The initial chapters deal with the organization of the Jesuits in Far East Asia and how they used science as a tool for the propagation of the Catholic faith. There are some fascinating insights into how the Jesuits’ use of botanical knowledge was seen as a means to gain access to those with power and influence, including the Emperor’s court. The author describes the Jesuits as ‘the fulcrum of true cultural exchange’ between two civilisations that appeared so apparently different to each other. A summary of European knowledge concerning the Asiatic flora during the sixteenth century, and the political and commercial expansion which occurred in the seventeenth century form the basis of Part I. The early appreciation of Eastern plants for their pharmacological and culinary uses is traced back to the Greek and Roman trade with Asia, and it is from the Roman writer Apicius that the reader is given an insight into preparing flamingo with the addition of ground pepper. It was fascinating to learn that, as early as 1652, a garden was established on the Cape of Good Hope, to offer a place for the temporary acclimatization of Asian plants, since long sea voyages had a detrimental effect on the seeds, bulbs and plants destined for Europe.
The relevant herbals, treatises, and other writings compiled by the Jesuits are examined in Part II, and a detailed account shows how a knowledge of plants and their cultivation, and use in gardens reached Europe. These historical accounts range from botanical illustrations of rhubarb in the seventeenth century to reports in the early eighteenth on the decorative use of lotus in the garden ponds of China. A particularly interesting example is given of how the Jesuits introduced the Chinese to new plants as a means of gaining favour, the sensitive plant (Mimosa pudica) being very successful with the Emperor Qianlong.

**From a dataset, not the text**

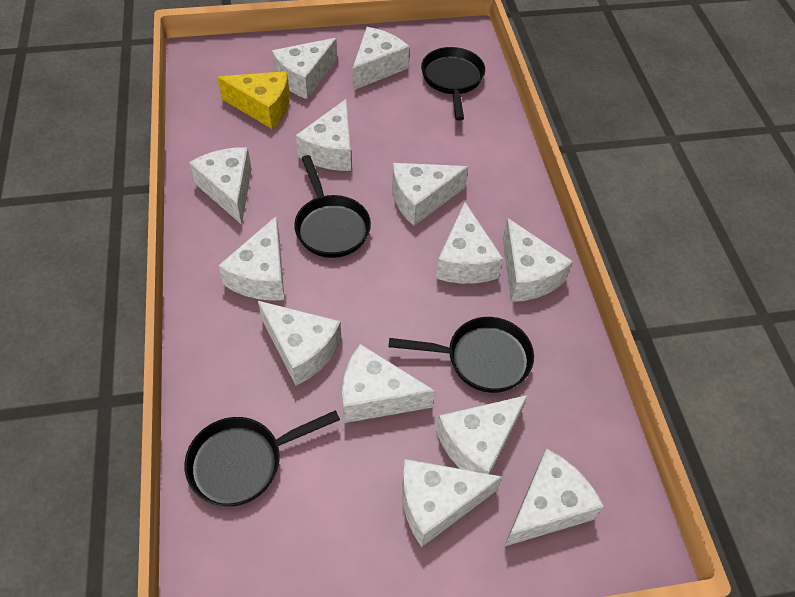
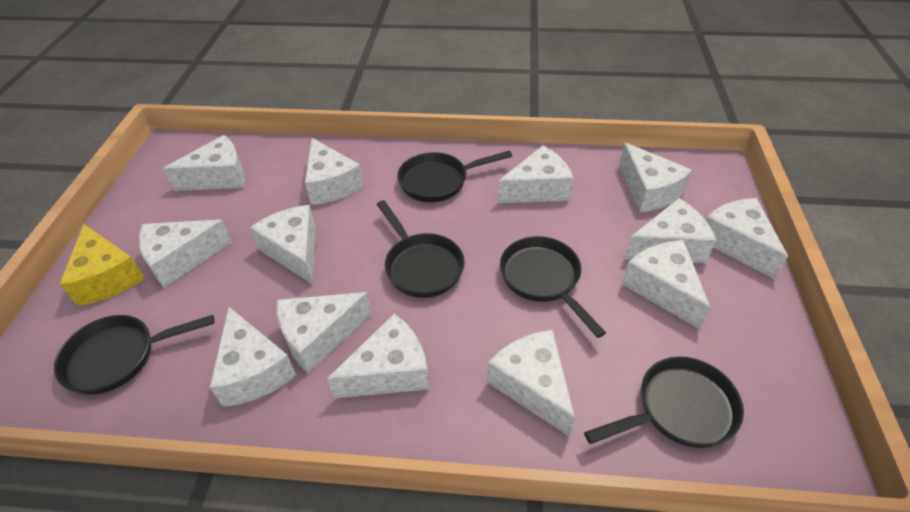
black pan: 4 -> 5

In Part III attention is turned to the Jesuits’ contribution to European knowledge concerning the gardens of China. The author, from her extensive studies of contemporary accounts, is able to highlight how the Jesuits’ assessments of gardens changed over time as their appreciation and understanding evolved. However, it is made clear that there were aspects of garden design in China that the Jesuits found challenging, including the expenditure on naturally shaped rock and the lack of ornamentation given to water features.

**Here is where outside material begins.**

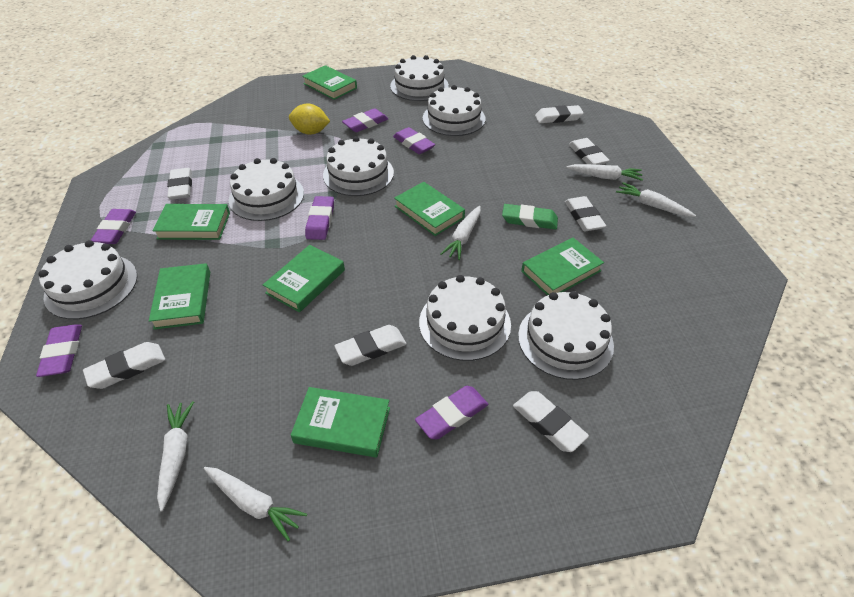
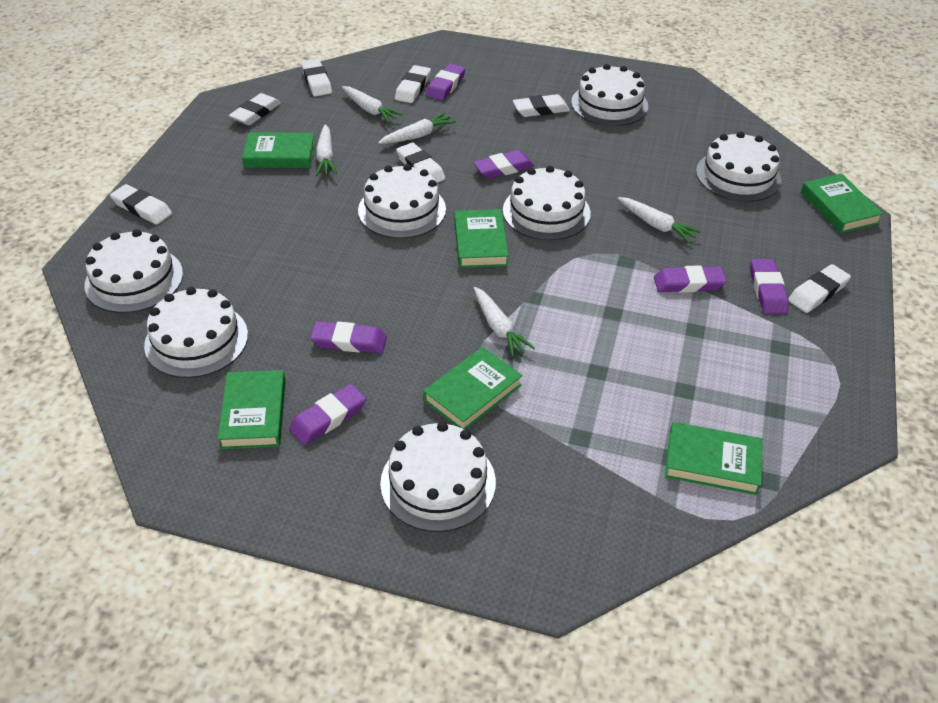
green book: 7 -> 6
green eraser: 1 -> 0
yellow lemon: 1 -> 0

This is a book for the academic or those with a deep enthusiasm and interest in Chinese flora and gardens. The maxim ‘don’t judge a book by its cover’ has never been more applicable than to this publication; presumably the cover design (plain blue with the title) follows the house style for the series, but for a wider audience it would have been helpful to use some of the black and white illustrations discussed and shown from the various Jesuit treatises.

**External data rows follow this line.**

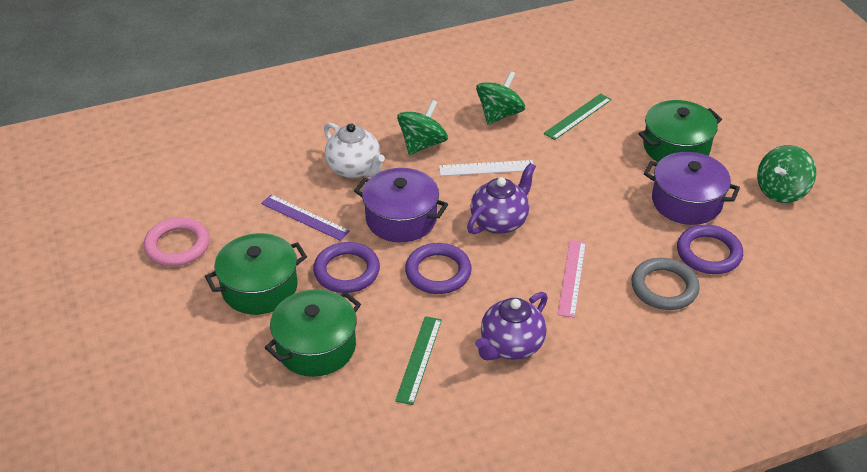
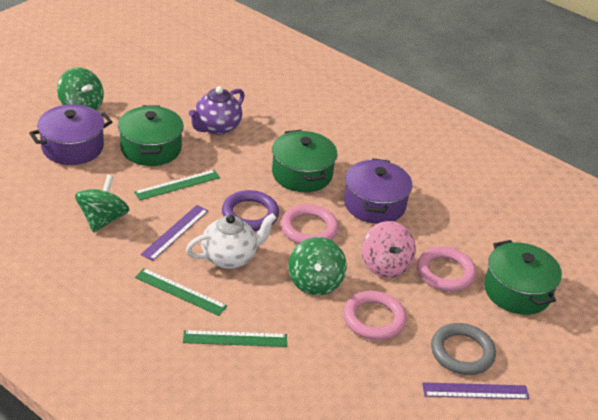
green ruler: 2 -> 3
pink ring: 1 -> 3
pink ruler: 1 -> 0
pink spinning top: 0 -> 1
purple ring: 3 -> 1
purple ruler: 1 -> 2
purple teapot: 2 -> 1
white ruler: 1 -> 0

The author is both an architect and a landscape architect, and holds the post of Assistant Professor at the Institute of Landscape Architecture for the University of Natural Resources and Applied Life Sciences in Vienna, and her scholarship is clearly displayed. There are balanced and useful explanations, and the quality and depth of research is the great strength of this book. Sources of the wide-ranging primary data are carefully referenced allowing the dedicated scholar to find the originals. Occasionally, however, the text still reads as a dissertation, particularly when detailed justifications are given for why the work was undertaken, and at times I wished the illustrations were nearer the relevant text. However, these are minor points and though not a light read the text adds considerably to our understanding of the cross-cultural exchange that occurred, and of how China was perceived. This is summarized by the author: It is without doubt thanks to the works of the Jesuits that China, in the eyes of Europeans of the seventeenth and eighteenth centuries, assumed its position among the great countries of the world.